OU-Tulsa’s Early Childhood Education Institute finds “learning stagnation” result of pandemic in young children


A research collaboration between the Early Childhood Education Institute (ECEI) at OU-Tulsa and Georgetown University, the Tulsa SEED study, has been following a cohort of young children beginning in 2016 when they were three years old and following them through their educational journey. Because of this timing, the study was uniquely poised to help determine the nature of changes in learning caused by the COVID-19 pandemic which was outlined in a recent research brief.

“We had captured data from the children’s experiences from before the onset of the pandemic,” said Sherri Castle, Ph.D., assistant director of research for ECEI. “They were then in the first grade during the spring semester of 2020 when schools transitioned to remote instruction, and in third grade when we were able to resume testing after the schools had reopened.
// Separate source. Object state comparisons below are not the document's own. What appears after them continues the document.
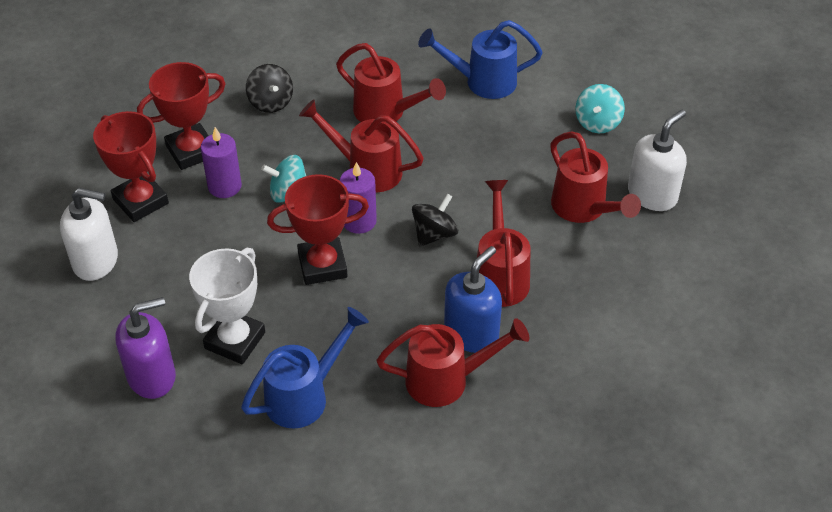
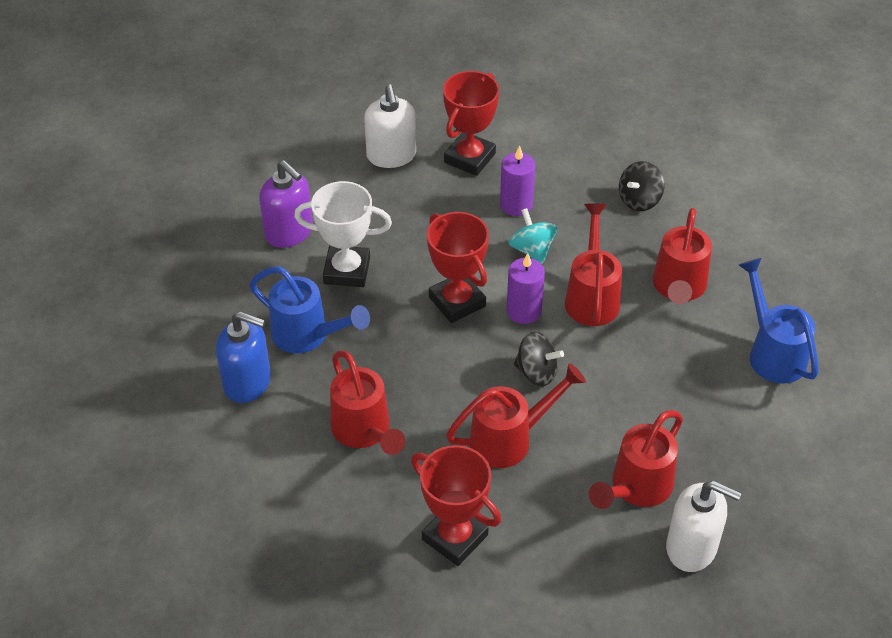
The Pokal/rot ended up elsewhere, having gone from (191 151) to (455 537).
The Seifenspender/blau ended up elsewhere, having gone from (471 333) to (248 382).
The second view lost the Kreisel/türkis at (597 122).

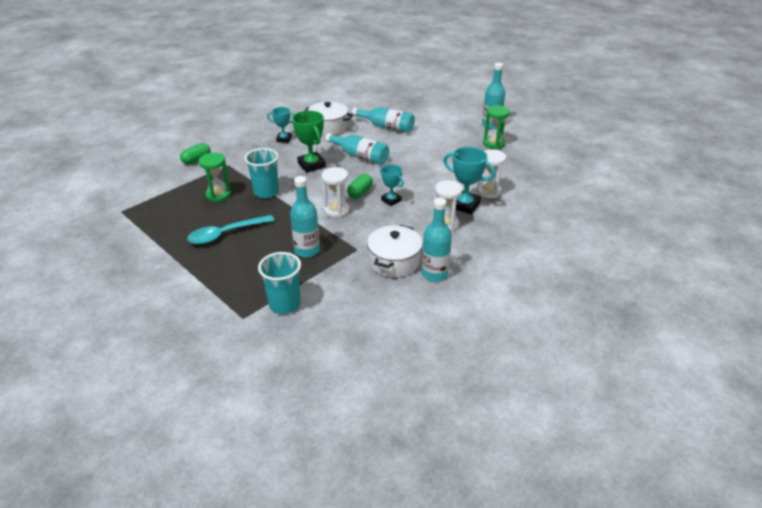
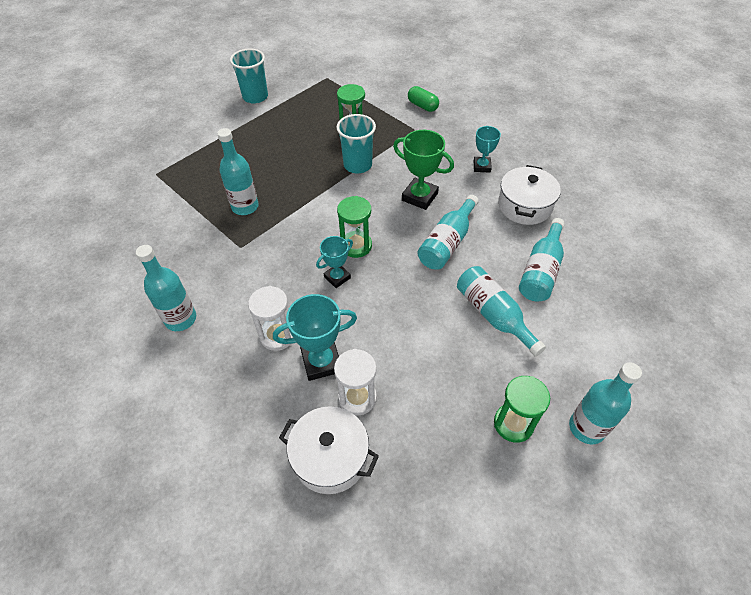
The second view lost the Löffel/türkis at (226 234).
The Becher/türkis ended up elsewhere, having gone from (285 304) to (255 97).
The Pokal/grün at (311 165) ended up facing another way, 60 degrees clockwise from before.
The second view lost the Sanduhr/weiß at (336 210).
Where the Kapsel/grün stood at (360 192), the Sanduhr/grün came to stand at (356 246).
The Kochtopf/weiß ended up elsewhere, having gone from (394 261) to (330 457).
The Pokal/türkis at (464 205) ended up facing another way, 45 degrees clockwise from before.
The second view gained the Flasche/türkis at (493 315).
This data has proved to be very enlightening and useful in determining ways to support schools and teachers.”


As we move into a different phase of the pandemic, many parents, educators, researchers, and journalists have claimed “learning loss” as the devastating outcome of the disruption of school transitioning to remote learning. But recent research shows the answers are more complicated and nuanced than anyone may have initially realized.

According to the research brief, the outcome is less about losing knowledge that had already been acquired and more about gaining new knowledge “at a dramatically slower pace than they did before the pandemic.” Learning stagnation may be a better term to use than learning loss.
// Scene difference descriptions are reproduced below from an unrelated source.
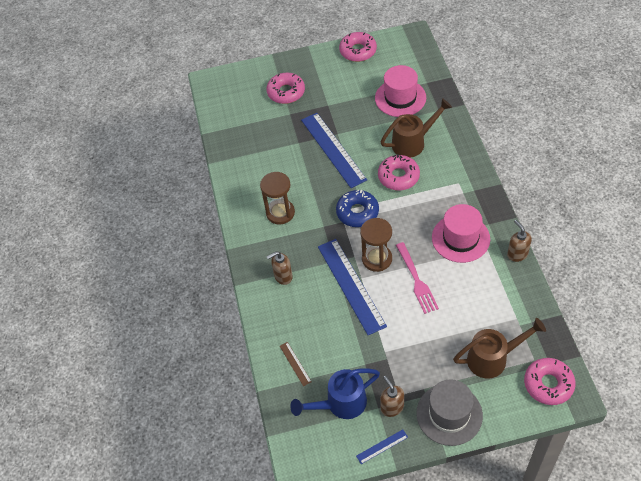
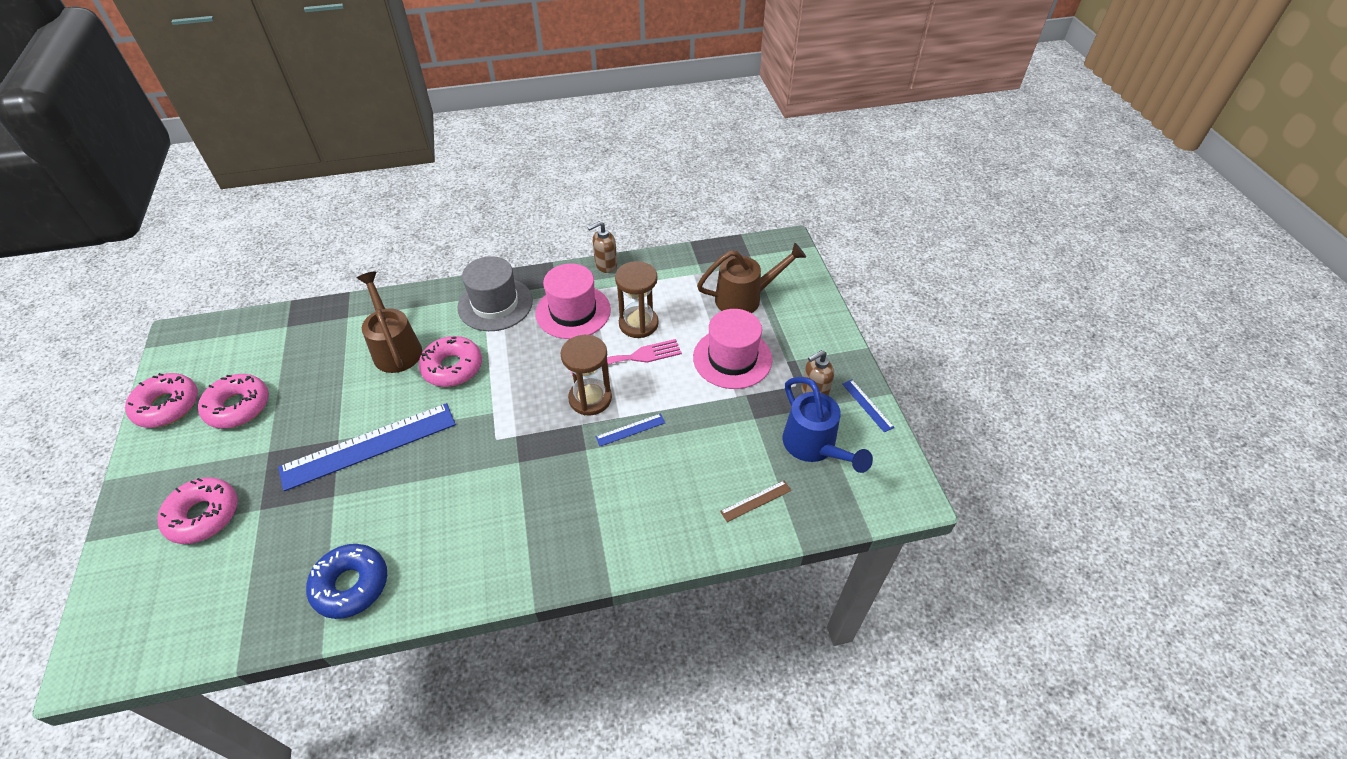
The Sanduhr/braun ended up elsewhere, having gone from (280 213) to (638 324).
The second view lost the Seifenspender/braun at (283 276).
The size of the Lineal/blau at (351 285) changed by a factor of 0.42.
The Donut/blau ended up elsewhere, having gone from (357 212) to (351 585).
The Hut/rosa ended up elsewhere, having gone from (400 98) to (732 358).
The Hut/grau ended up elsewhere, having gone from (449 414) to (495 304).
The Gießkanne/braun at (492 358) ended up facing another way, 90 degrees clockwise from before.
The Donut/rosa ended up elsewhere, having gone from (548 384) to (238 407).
The children were tested in letter and word recognition, as well as math problem-solving skills in the fall of first grade, but the COVID-19 pandemic put off any further testing until fall of their third-grade year. When their pre-pandemic scores are compared to their later scores, there is a clear knowledge gain. But when their scores are compared to those of similarly aged children tested in the early 2000’s, the knowledge gain happened at a dramatically slower pace.

This creates a scenario for teachers wherein children in each classroom have a broader range of abilities. According to the study, teachers don’t need to repeat first and second grade curricula, they need support and training for teaching children “who are showing a broader range of scores, both lower and higher around the average, than they used to.”
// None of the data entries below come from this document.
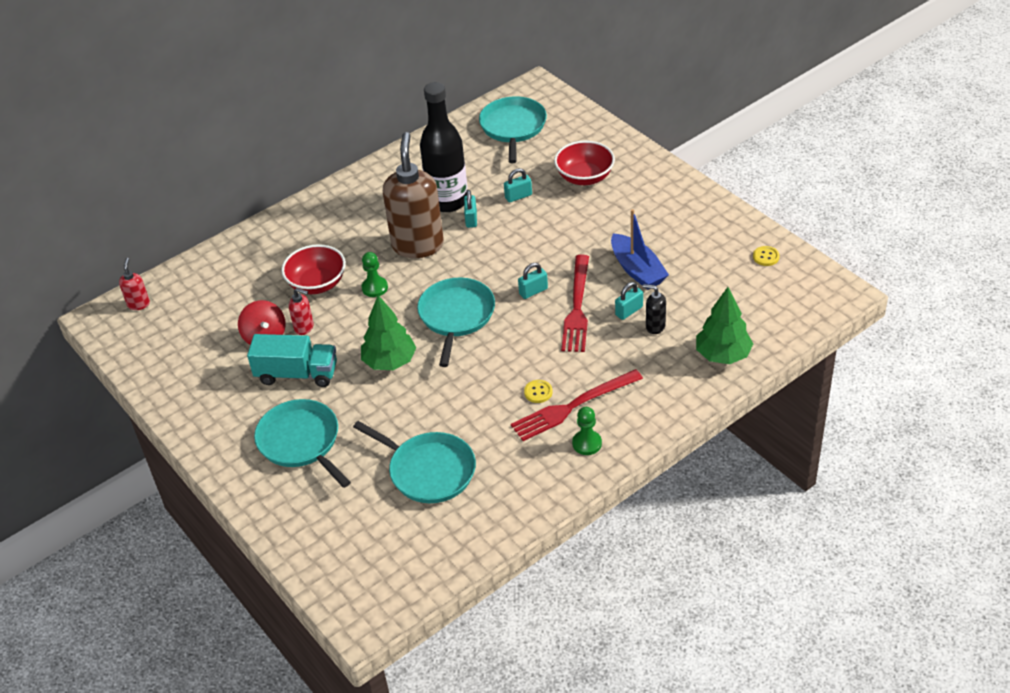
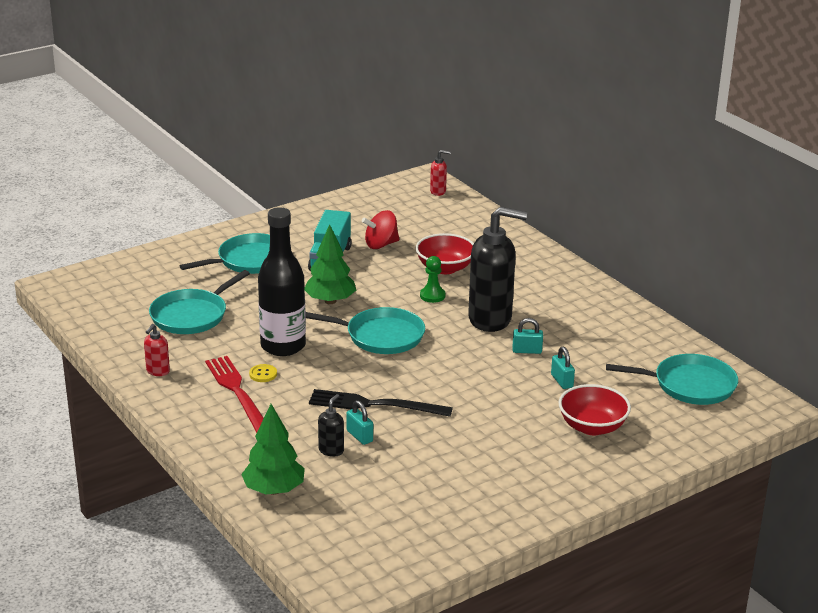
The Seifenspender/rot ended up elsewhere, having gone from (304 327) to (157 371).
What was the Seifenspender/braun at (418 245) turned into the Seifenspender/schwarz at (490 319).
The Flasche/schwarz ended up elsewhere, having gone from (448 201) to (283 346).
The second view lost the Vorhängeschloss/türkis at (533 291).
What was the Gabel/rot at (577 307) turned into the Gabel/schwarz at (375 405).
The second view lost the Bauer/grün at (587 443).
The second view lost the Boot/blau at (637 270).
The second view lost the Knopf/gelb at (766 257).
“While this may seem like semantics, the distinction between ‘learning loss’ and ‘learning stagnation’ is an important one,” says Castle. “This distinction is and will continue to play out in the classroom as teachers are adjusting to a very different reality in learning levels from before the pandemic. They need recognition, support, and training to facilitate this unique challenge. Children, families and society depends upon teachers having necessary support as active agents of recovery from the pandemic.”